Mobile Android apps run on various devices (smartphones, tablets, phablets, chromebooks) that can vary considerably in screen size, resolution, processing power, memory and connectivity. Manually testing the bespoke Android apps we develop for you across all these different device set-ups would be virtually impossible and therefore we utilise automated Android app testing.
Testing your Android app is an integral part of the app development process. By continually running tests against your app during development, we can make sure the app performs to the highest standards and gives users a great user experience.
The Android Testing Support library (ATSL) provides an excellent framework for testing the Android apps we develop. It has a JUnit 4-compatible test runner (AndroidJUnitRunner) and functional User Interface (UI) testing through Espresso and UI Automator. We can run tests for these APIs directly in the Android Studio IDE (which is the Android development software we use) which makes it very easy to integrate Android app testing into our Android app development flow.
Effective Unit Tests
Unit tests are fundamental to a robust app testing strategy. Running unit tests against our code allows our Android app development team to instantly verify that the logic of individual units is correct. Running unit tests after every build helps us to quickly catch and fix software bugs introduced by code changes.
A unit test tries out the functionality of the smallest possible unit of code (e.g. a method, class, or component) in a way that can be repeated time and again. We build unit tests when we need to verify the logic and functionality of specific code or algorithms in your app.
Automated User Interface Tests
User Interface (UI) testing allows us to make sure your app meets functionality requirements and also achieves a high level of quality, thereby making it easier for it to be adopted by users. We have found that when asking technicians/drivers/engineers etc to use one of the bespoke Android apps we have developed, rather than say their old way of working with printed job sheets, there will always be resistence - anything that can be done to make the app simple and intuative to use will help get buy-in from the staff who are meant to use the app on a day-to-day basis.
The old-school approach to UI testing is to have a human tester perform a set of scripted user operations on the app to check that it is behaving correctly. However, this manual approach can be very time-consuming and, more importantly, it can be error-prone. A much more efficient approach is for us to write UI tests so user actions are performed in an automated way which allows our tests to run quickly and reliably in a repeatable manner.
What is Espresso in Android Testing?
We can use Espresso to write concise and reliable Android UI tests. The core Espresso API runs tests very quickly and can test clearly things such as state expectations, interactions, and assertions. Espresso is targeted at developers who are familiar with the code under test and therefore the Espresso tests are performed by the Android app developer who wrote the actual app's code.
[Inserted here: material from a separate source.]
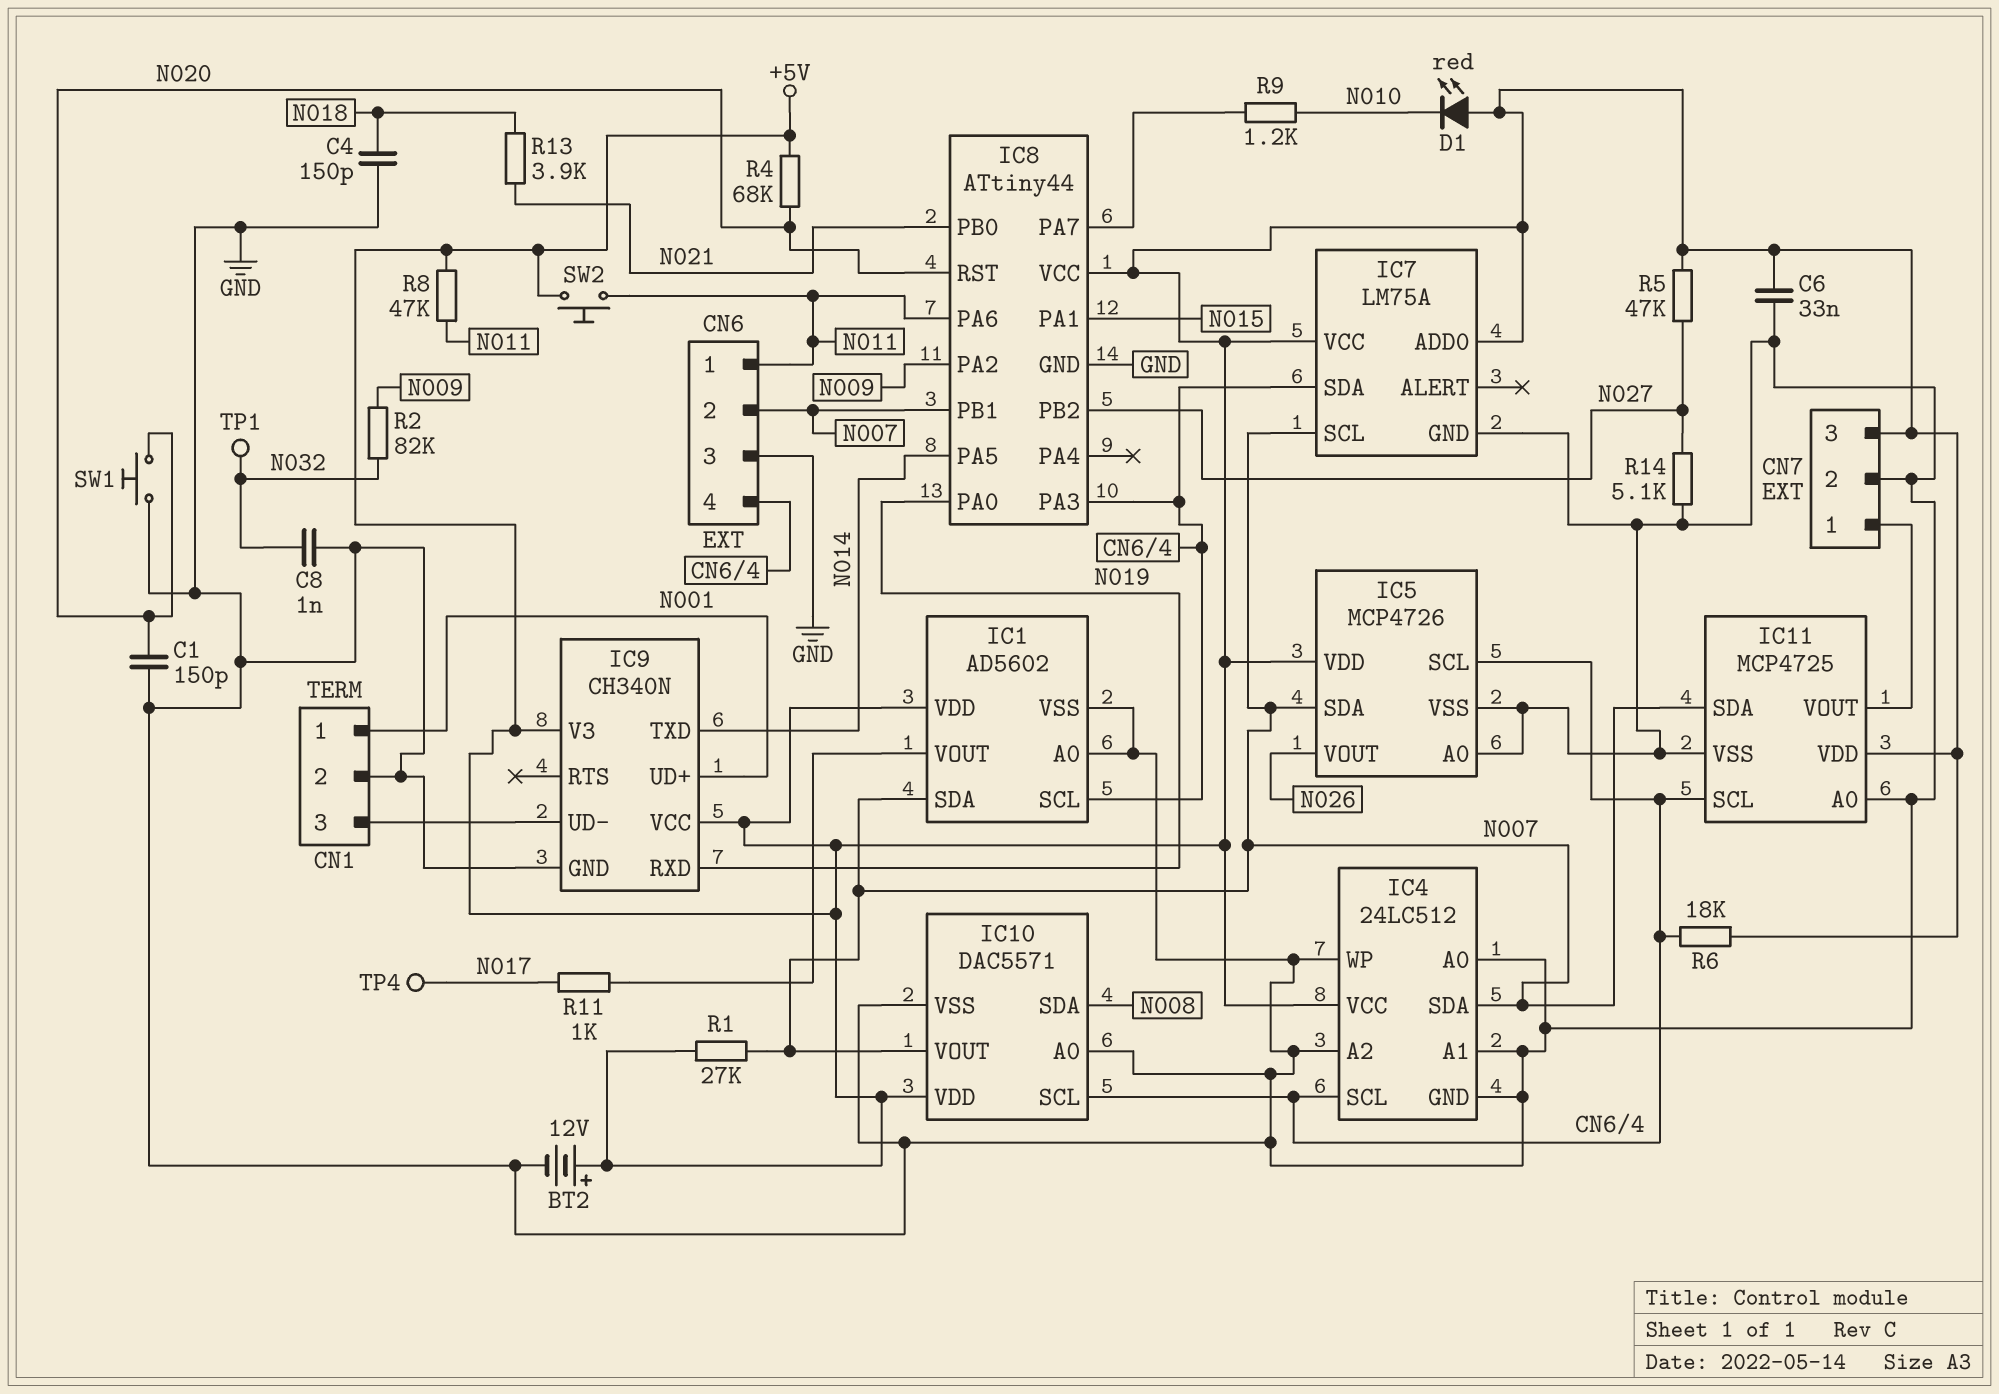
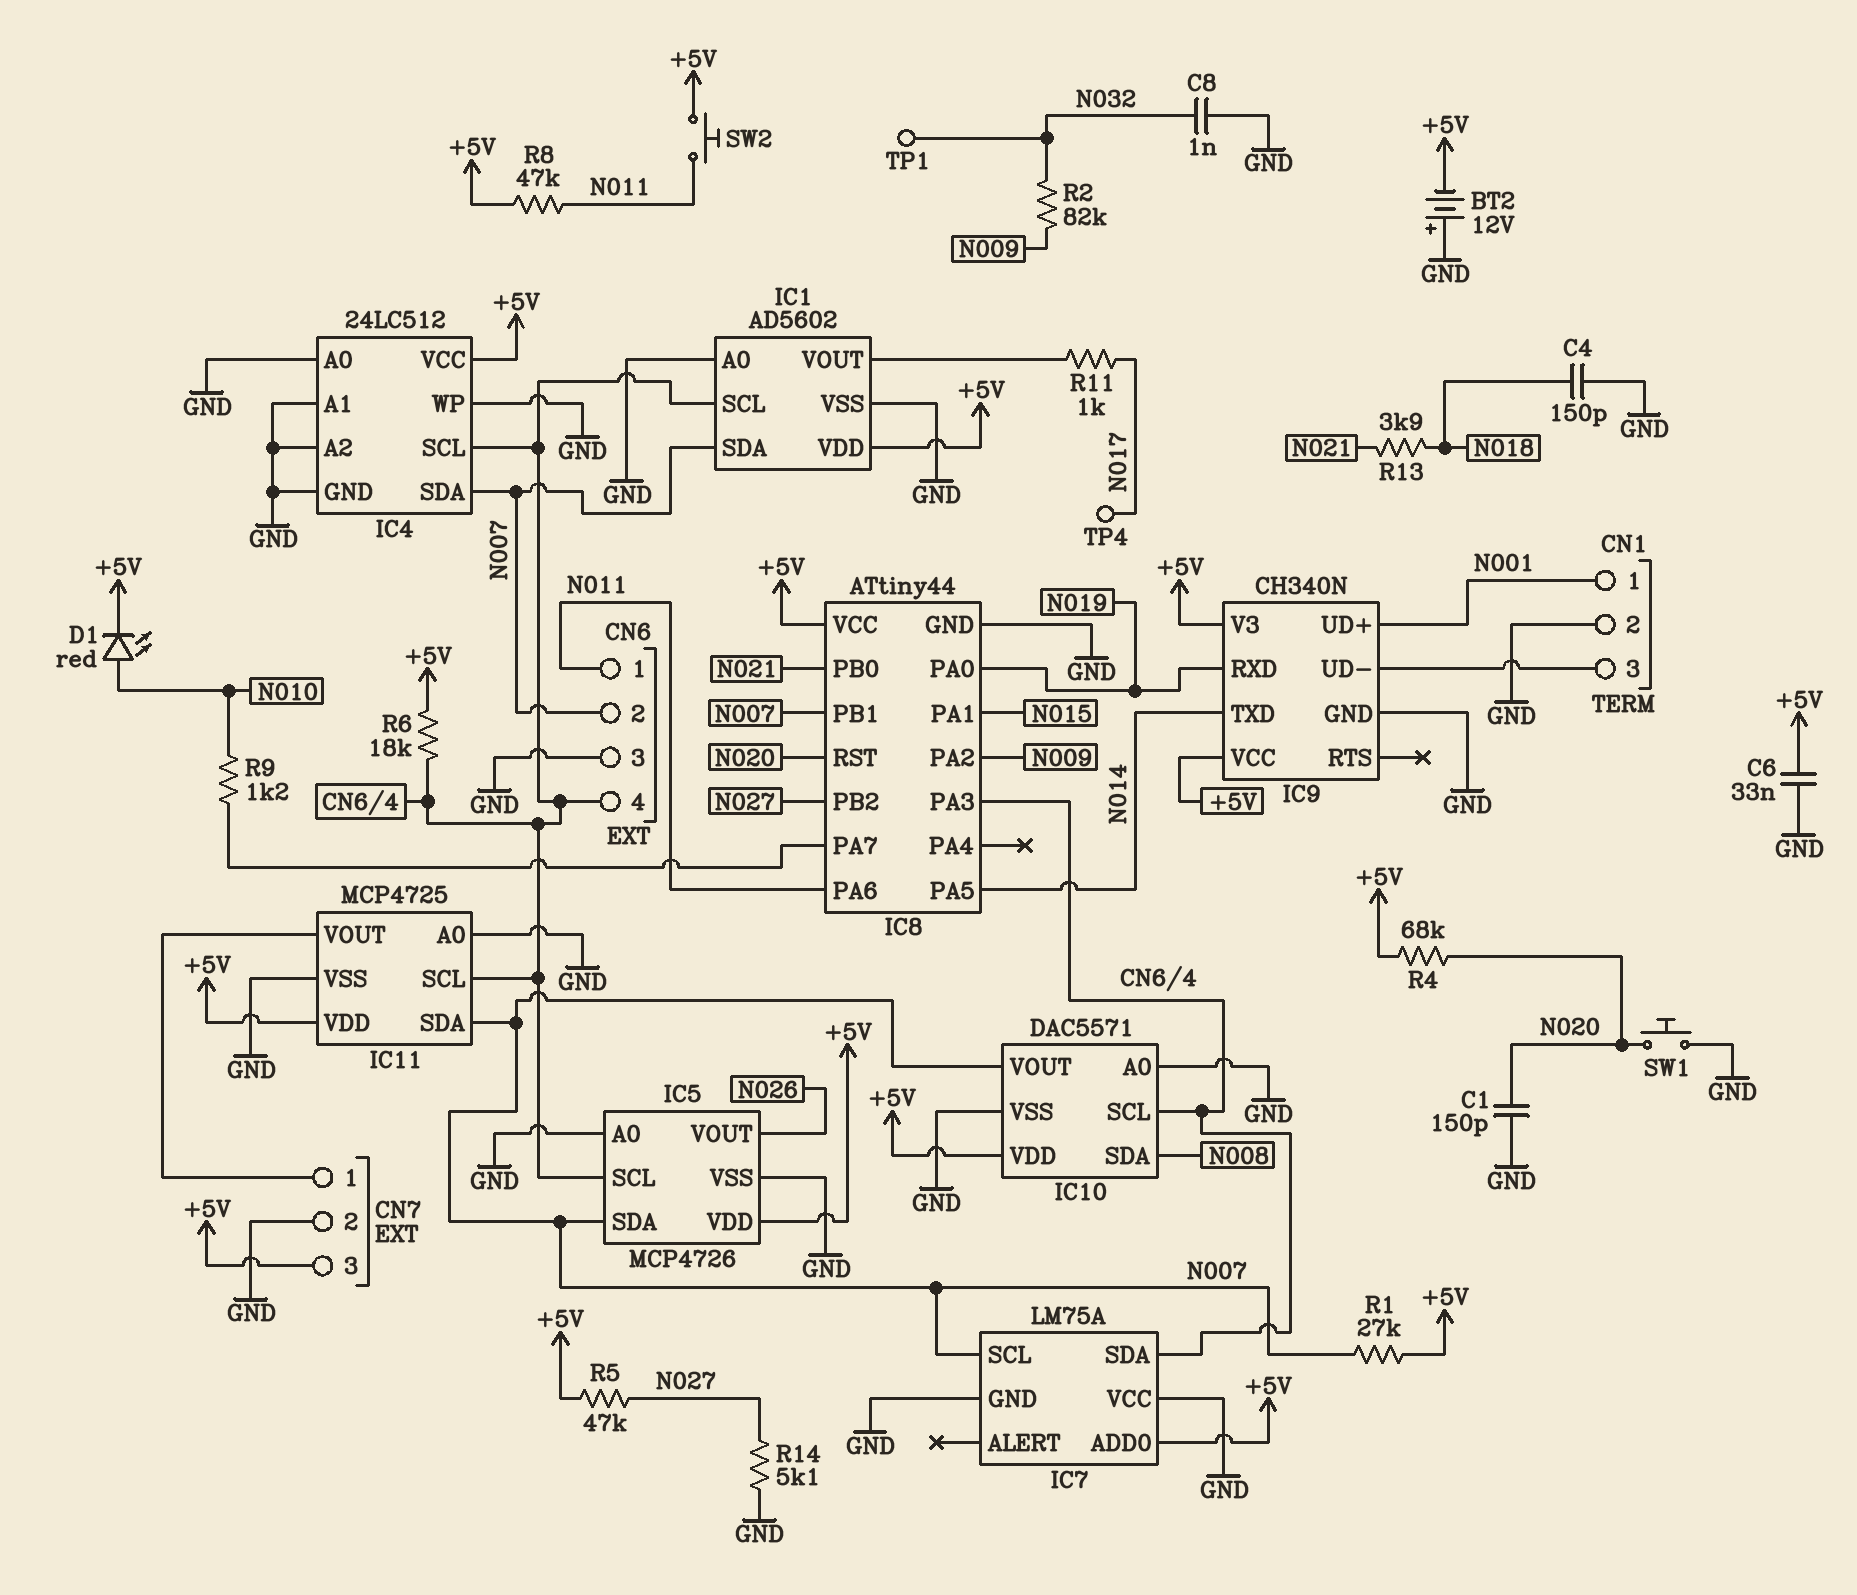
BT2: 12V (plus +5V, minus GND) -> 12V (plus GND, minus +5V)
D1: LED red (A +5V, K N010) -> LED red (A N010, K +5V)
IC7 pin VCC: +5V -> GND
What is AndroidJUnitRunner?
The AndroidJUnitRunner class is a JUnit test runner that lets us run test classes on Android devices, including those using the Espresso and UI Automator testing frameworks. JUnit is a simple framework to write repeatable tests. It is an instance of the xUnit architecture for unit testing frameworks. The test runner handles loading our test package and app on to a device as well as running our tests and reporting the test results.
What is UI Automator?
UI Automator is a UI testing framework which provides a set of APIs to build UI tests that perform interactions on user apps and system apps. The UI Automator APIs allows us to perform operations such as opening the Settings menu or the app launcher in a test device.
Model-View-Presenter (MVP) Architecture
There are many different ways for our software engineers to architect your Android app. Not all of them are testable so for a truly testable architecture it is best to separate key parts of the application, making them easier to maintain and test individually. A common UI pattern is the Model-View-Presenter architecture, or MVP for short which is a user interface architectural pattern engineered to facilitate automated unit testing and improve the separation of concerns in presentation logic:
- The "model" provides and stores the internal data.
- The "view" is a passive interface that displays data (the model) and routes user commands (events) to the presenter to act upon that data.
- The "presenter" sits between the model and view. It retrieves data from repositories (the model), and formats it for display in the view (basically it coordinates the UI with the data, ensuring they are in sync, i.e. it updates the view and acts upon user events forwarded by the view).